A file picture taken in Madrid shows French cartoonist Albert Uderzo posing during the presentation of his new comic in Spanish language Asterix and Obelix's “El cielo se nos cae encima” (Asterix and the Falling Sky). - AFP File Photo

PARIS: French illustrator Albert Uderzo, co-creator of Gallic hero Asterix, accused his daughter of judicial harassment on Tuesday after she launched a bid to have him declared mentally unfit.

The chapter is the latest in a long-running legal spat between the illustrator and his daughter, who in 2009 accused him of selling out by ceding control of his iconic comic series to a big publishing house.

“The truth is that my daughter and her husband have never accepted that I should distance them, in 2007, from the management of the Albert-Rene publishing house,” Uderzo, 83, said in a statement.

“Ever since, they've been harassing me in the courts with an increasing number of futile procedures aimed at my wife and myself,” said the statement released by Uderzo's lawyers, Pierre Cornut-Gentille and Jean-Alain Michel.

“It saddens us greatly that our only daughter shows her ingratitude towards us publicly,” Uderzo said.

A judicial source said that a judge in Nanterre outside Paris had launched a preliminary investigation into alleged abuse of Sylvie Uderzo's allegedly mentally unfit parents following a suit she brought.

She said in Le Parisien newspaper that she had taken the “painful” decision so “that justice can establish that (her) parents were victims of swindlers who pillaged and destroyed the family.”

“When this proof has been established, I hope that my father will once more look at me,” she said.

The conflict began after French publisher Hachette Livre bought a 60 per cent share in the Asterix books' parent company, Editions Albert-Rene, in 2009.

Sylvie responded by writing in French daily Le Monde in January 2009 that she was “rebelling. Why? Because Asterix is my paper brother.”

“I find myself entering into battle against, perhaps, Asterix's worst enemies -- the men of industry and finance,” she wrote.

The daughter accused these figures of pushing her elderly father into a “180 degree turn” and making him “deny the values with which he brought me up: independence, brotherhood, friendship and resistance.”

That same year, a court ordered Albert-Rene to pay almost 200,000 euros (280,000 dollars) in unpaid bills to the company of her husband, Bernard Boyer de Choisy, who was a communication consultant for the publisher.

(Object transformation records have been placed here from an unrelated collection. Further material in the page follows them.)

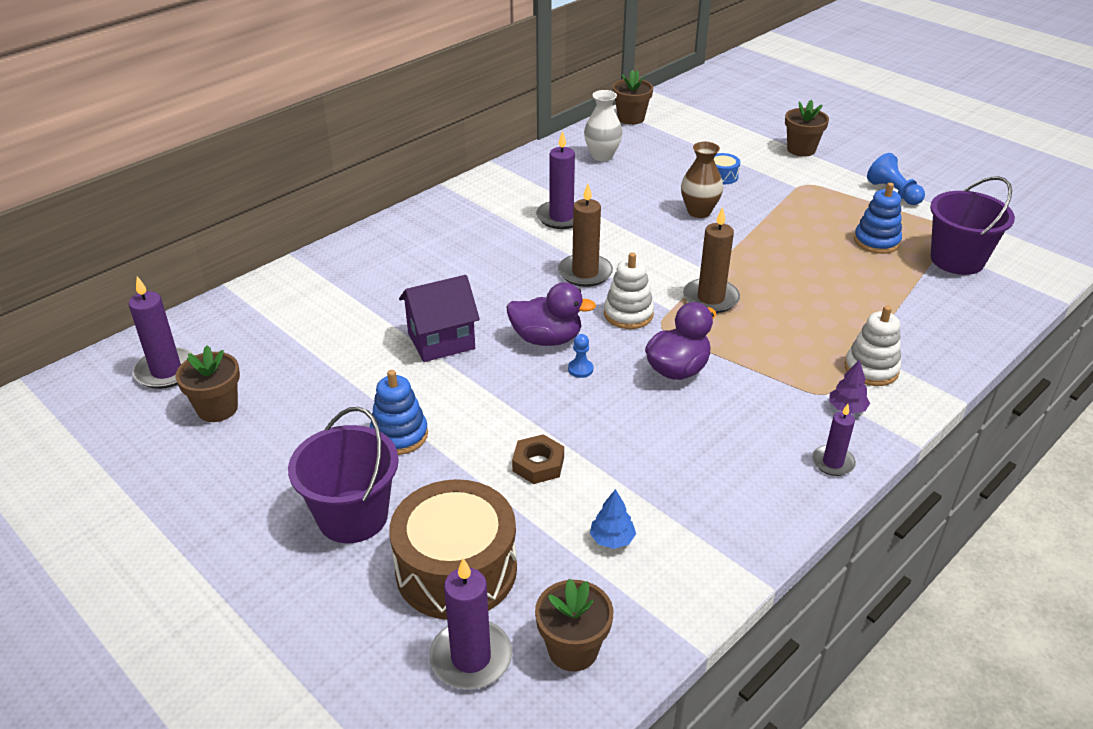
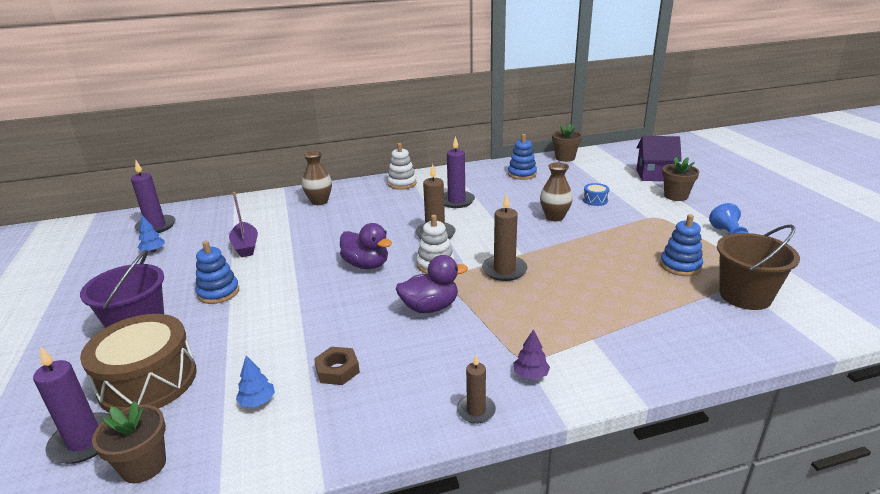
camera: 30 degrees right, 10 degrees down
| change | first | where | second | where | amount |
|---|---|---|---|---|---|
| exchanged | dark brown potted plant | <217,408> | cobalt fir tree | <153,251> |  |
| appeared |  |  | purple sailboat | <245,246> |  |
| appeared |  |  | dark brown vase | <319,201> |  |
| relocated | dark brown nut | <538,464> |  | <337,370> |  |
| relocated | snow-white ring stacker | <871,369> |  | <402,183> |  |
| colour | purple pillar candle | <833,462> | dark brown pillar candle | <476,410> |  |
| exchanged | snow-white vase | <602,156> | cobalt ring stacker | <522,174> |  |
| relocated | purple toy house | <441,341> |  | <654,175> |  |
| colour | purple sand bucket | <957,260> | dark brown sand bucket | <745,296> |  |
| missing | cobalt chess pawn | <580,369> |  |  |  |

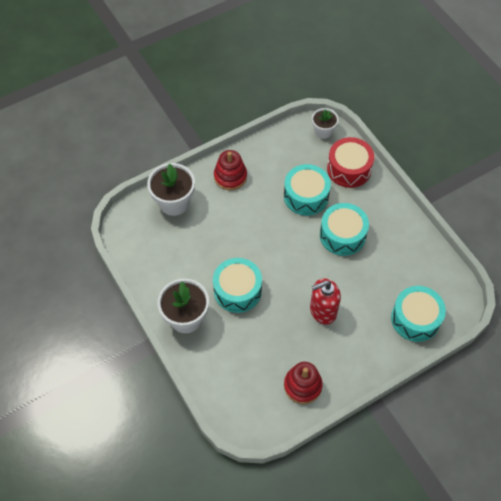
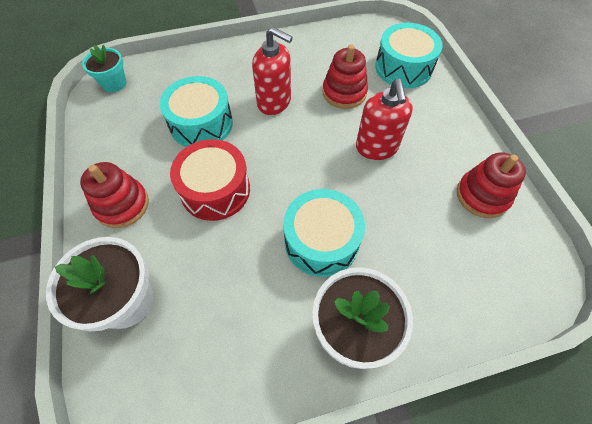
camera: 75 degrees left, 0 degrees up
| change | first | where | second | where | amount |
|---|---|---|---|---|---|
| colour | snow-white potted plant | <323,131> | turquoise potted plant | <114,83> |  |
| relocated | red toy drum | <349,169> |  | <215,190> |  |
| exchanged | turquoise toy drum | <342,235> | red soap pump | <274,102> |  |
| appeared |  |  | red ring stacker | <344,92> |  |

The court rejected other suits, including wrongful contract termination, saying De Choisy's behaviour justified his sacking.

In 2008, Albert-Rene was ordered to pay compensation to Uderzo after she was sacked as the company's boss in 2007.

Uderzo, 54, has said that her father had always wanted to keep the rights to Asterix within his small company, and had intended -- like Tintin's creator Herge - that no more adventures be written after his death.

Albert Uderzo has overseen the Asterix books on his own since 1977, when the moustachioed hero's co-creator Rene Goscinny died. Goscinny's daughter Anne gave her consent to the Hachette deal.

Uderzo and Goscinny met in Brussels in the 1950s, releasing their first full album - Asterix the Gaul - in 1961.

Today his adventures, in which he and his constant companion Obelix defend their Gallic village against Caesar's Roman legions, have been translated into 107 languages, with more than 300 million books sold.

The Asterix stories have also been turned into several successful films, and an Asterix theme park was opened in 1989 north of Paris.